Innovative Therapies for Oncogenic KRAS Mutations: Precision Strategies with PROTACs in Cancer Treatment.

The KRAS (Kirsten rat sarcoma viral oncogene homolog) gene mutation is commonly found in colorectal, lung, and pancreatic carcinomas. Unfortunately, blocking KRAS straight away has proven to be challenging. PROTACs (Proteolysis Targeting Chimeras), a class of bifunctional molecules, are designed to break down proteins, offering a unique strategy to target KRAS and overcome the limitations of traditional inhibition. This review discusses PROTACs targeting KRAS mutations in cancer, highlighting major findings, current limitations, and future perspectives. To achieve this, we thoroughly analyzed literature sourced from reputable databases, including PubMed, Google Scholar, and ScienceDirect. Various relevant articles were obtained from the reference section of the selected papers. PROTACs successfully induce the degradation of mutant KRAS in cell lines, leading to a decrease in cell viability compared to control groups.
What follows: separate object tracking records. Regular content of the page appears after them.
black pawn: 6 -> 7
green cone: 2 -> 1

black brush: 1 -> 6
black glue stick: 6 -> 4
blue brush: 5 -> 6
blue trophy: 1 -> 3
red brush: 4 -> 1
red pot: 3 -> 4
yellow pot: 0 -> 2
PROTAC treatment results in the suppression of downstream signalling pathways associated with KRAS, such as the MAPK and PI3K/AKT pathways. Animal studies demonstrate the ability of the PROTAC to effectively target KRAS-mutant tumors, inhibiting tumour growth without significant toxicities. New advances in this field can lead to cancer treatments that specifically target KRAS-mutant tumors.